Roughly a month after a chaotic Academy Awards ceremony ended, the full speeches from this year’s telecast have finally been made available on the Oscars YouTube page, with one dramatic exception. However, Will Smith’s best actor speech for his performance in “King Richard” is conspicuously absent from the uploads. It’s the only award from the 23 categories that were presented that isn’t included on the YouTube page. Does it have something to do with the slap heard around the world and Smith’s controversial, tear-streaked speech that he delivered later that same night? All of the clips of the winners been released over the last seven days, in the order of their presentation.
Anthony Hopkins later referenced Smith’s speech in his introduction for the best actress prize, but that part of his remarks was also left on the cutting room floor when things were uploaded.
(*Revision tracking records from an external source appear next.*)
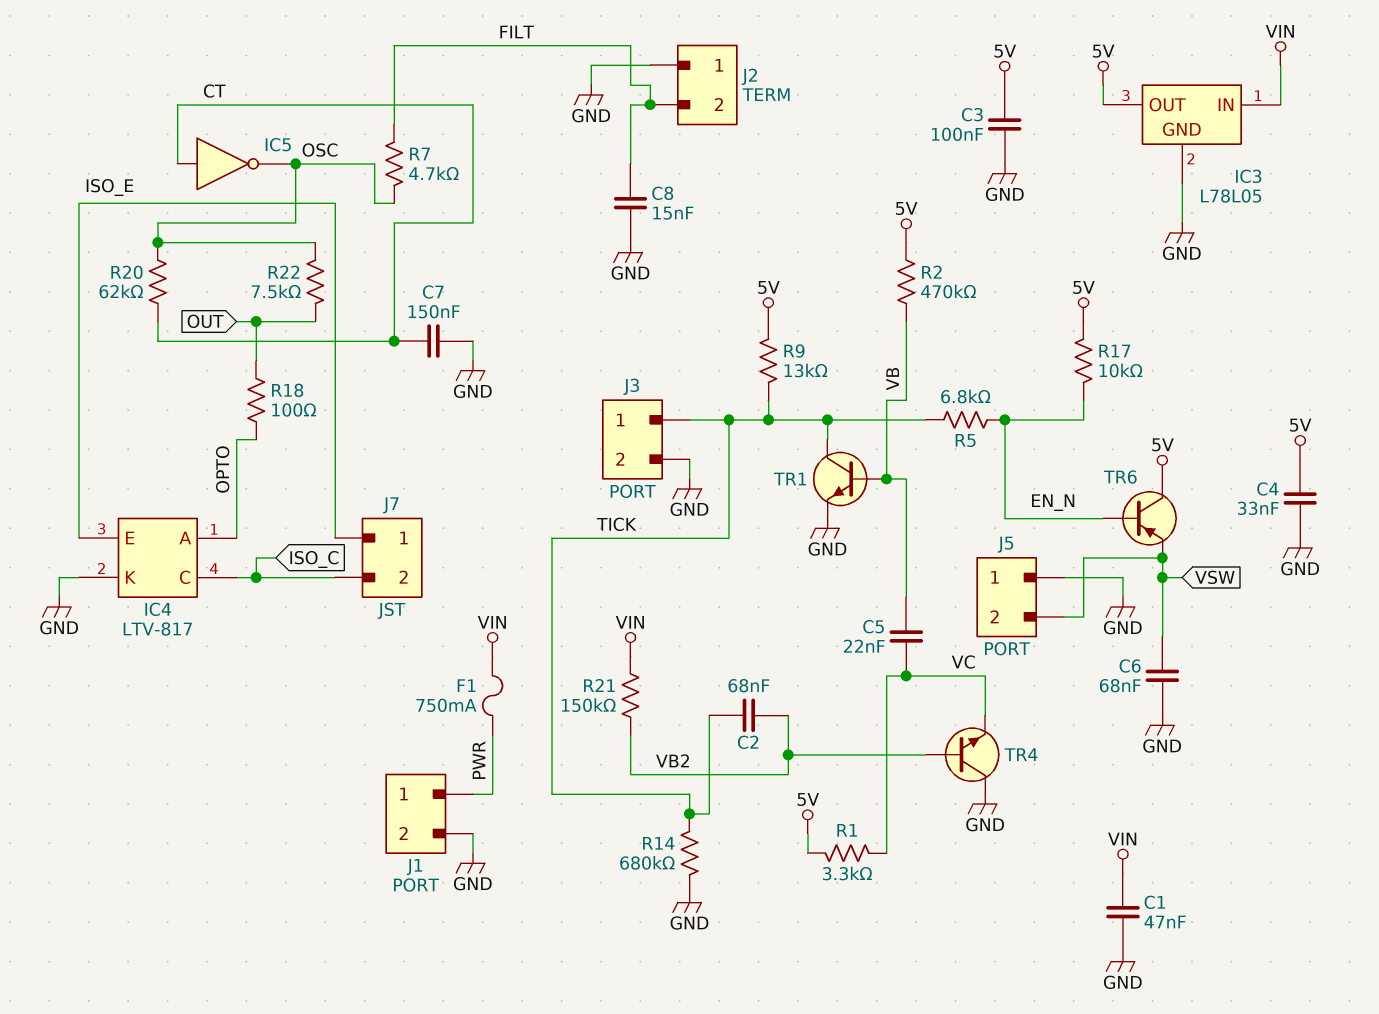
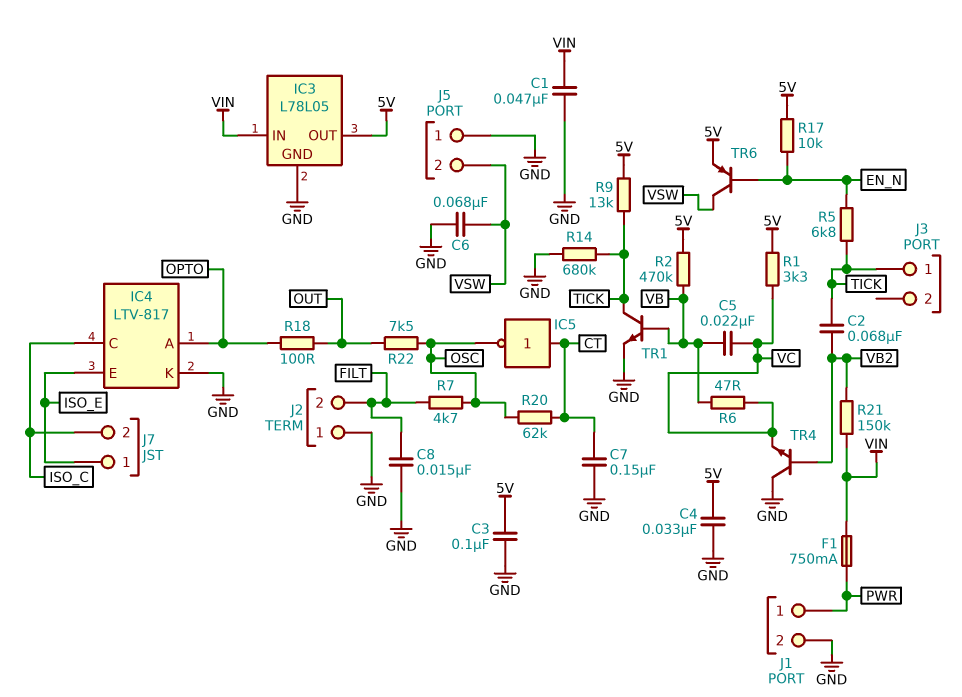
J3 pin 2: GND -> none
R6: none -> 47 (VB, VC)
TR6: PNP (B EN_N, C 5V, E VSW) -> PNP (B EN_N, C VSW, E 5V)

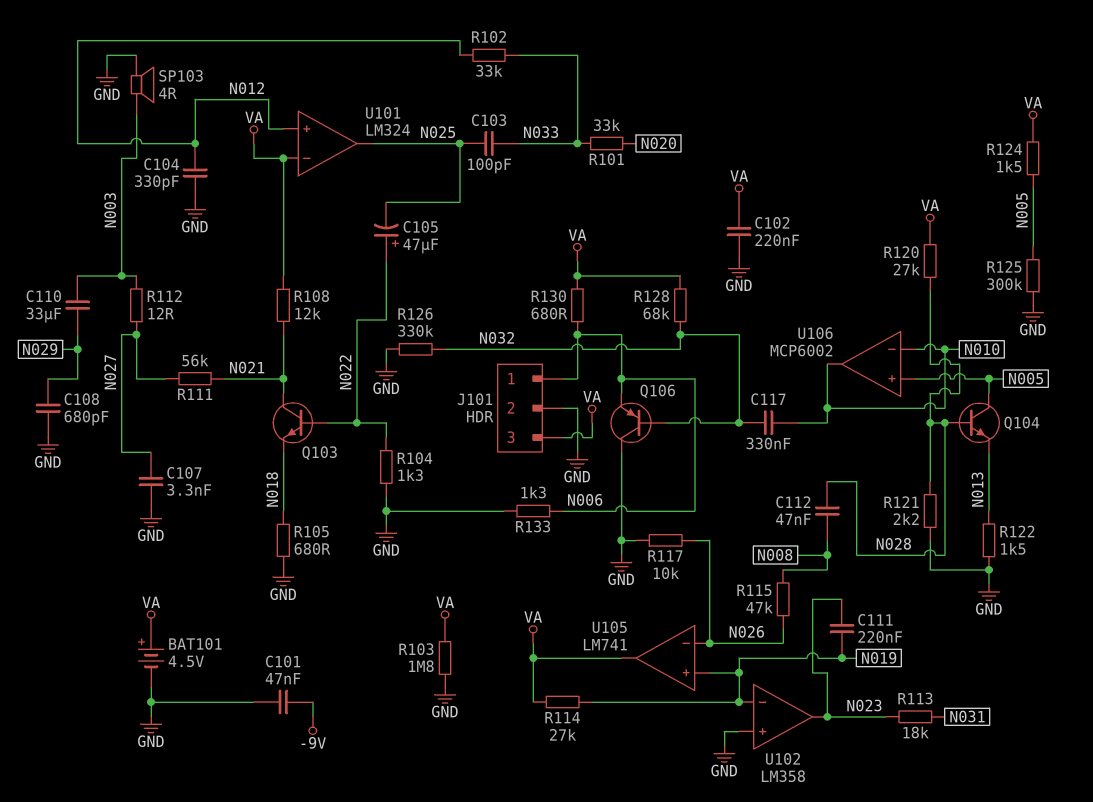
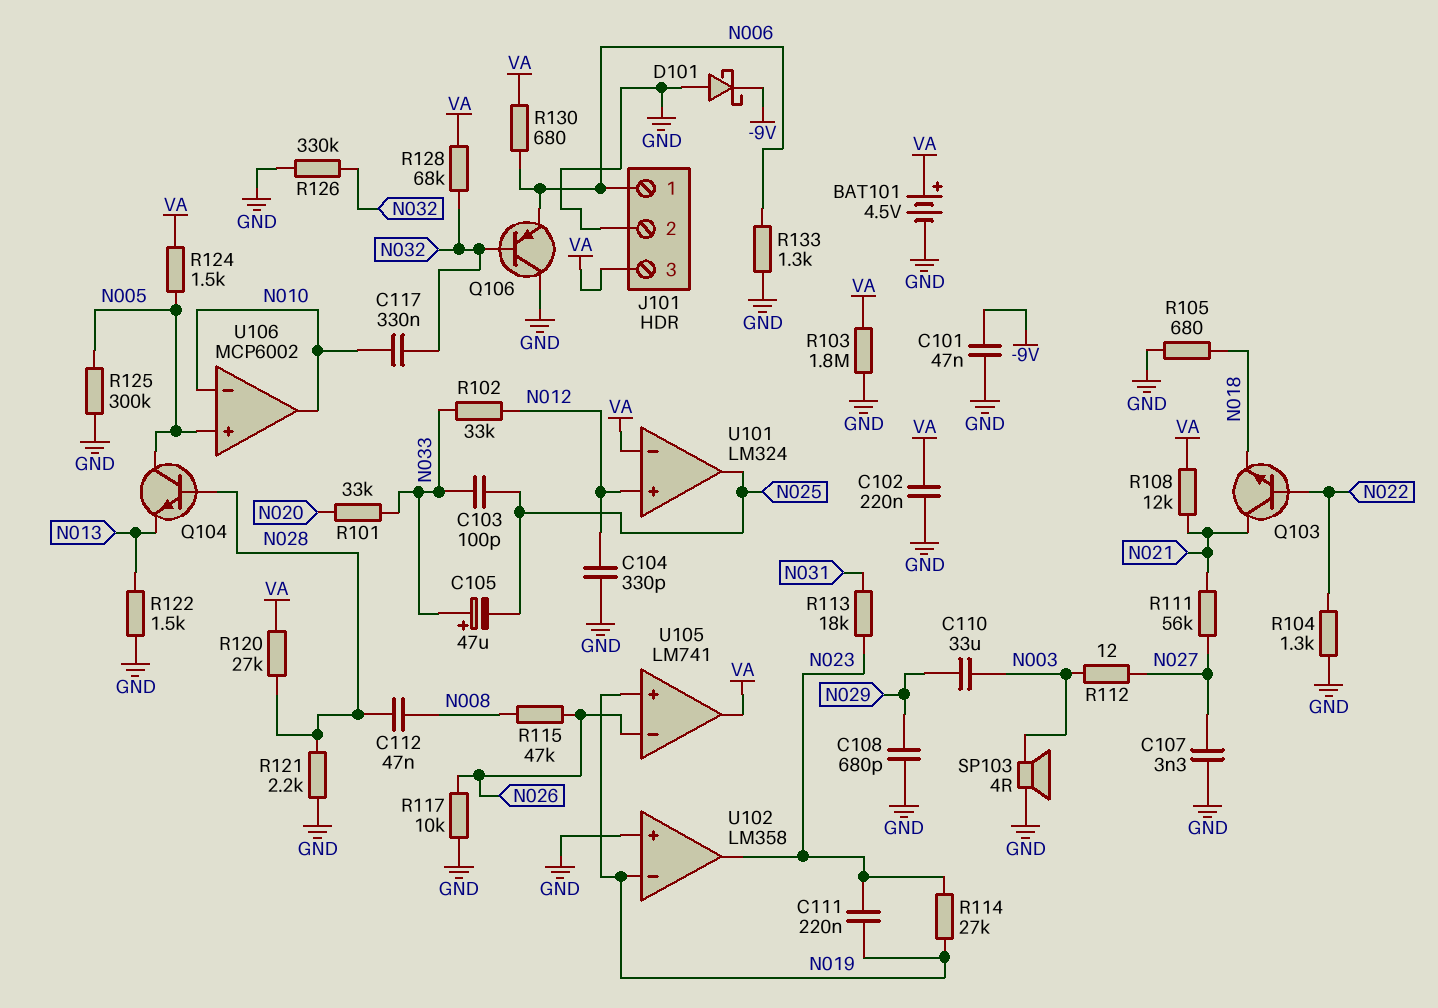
C105: 47uF (plus N022, minus N025) -> 47uF (plus N033, minus N025)
D101: none -> schottky (A GND, K -9V)
R114: 27k (N019, VA) -> 27k (N019, N023)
Smith, facing possible expulsion or suspension after slapping comedian and presenter Chris Rock during the Oscars telecast, resigned from the Academy of Motion Picture Arts & Sciences five days after the incident. As a result, the Board of Governors decided to ban Smith from all Academy events, including the Oscars, for 10 years. So what’s with the decision not to include his remarks online?
The 53-year-old actor and producer is not the first Academy winner or member that has faced backlash due to his actions. Five people have been expelled from the Academy in its history, including disgraced Hollywood producer and convicted rapist Harvey Weinstein, who won best picture for “Shakespeare in Love” in 1999, and sex offender Roman Polanski, the best director victor for “The Pianist” in 2003. Polanski, who fled the country in 1977 after pleading guilty to intercourse with a minor in 1977, was not present for his win. However, Weinstein, who won before his New York Times expose revealed decades of sexual harassment and rape, and was convicted and sentenced to 23 years in prison, was in attendance for the ceremony. He won alongside co-producers David Parfitt, Donna Gigliotti, Edward Zwick and Marc Norman.
Some may argue that Smith’s violent act against Rock should have no place in the online archives of the Academy. However, Weinstein’s 1999 speech, which was uploaded in March 2008, is still included in the four-minute, 27-second clip on the Academy’s YouTube page. He was expelled in 2017.
It should be noted that the Academy’s Twitter account did share Smith’s full speech on the night of the March 27 telecast, less than 20 minutes after the show ended.
Variety reached out to ABC and the Academy for comment on this story. Just before this story was published, the Academy uploaded Smith’s video clip, after they uploaded the final category of the evening, best picture, which went to Apple Original Films’ “CODA.”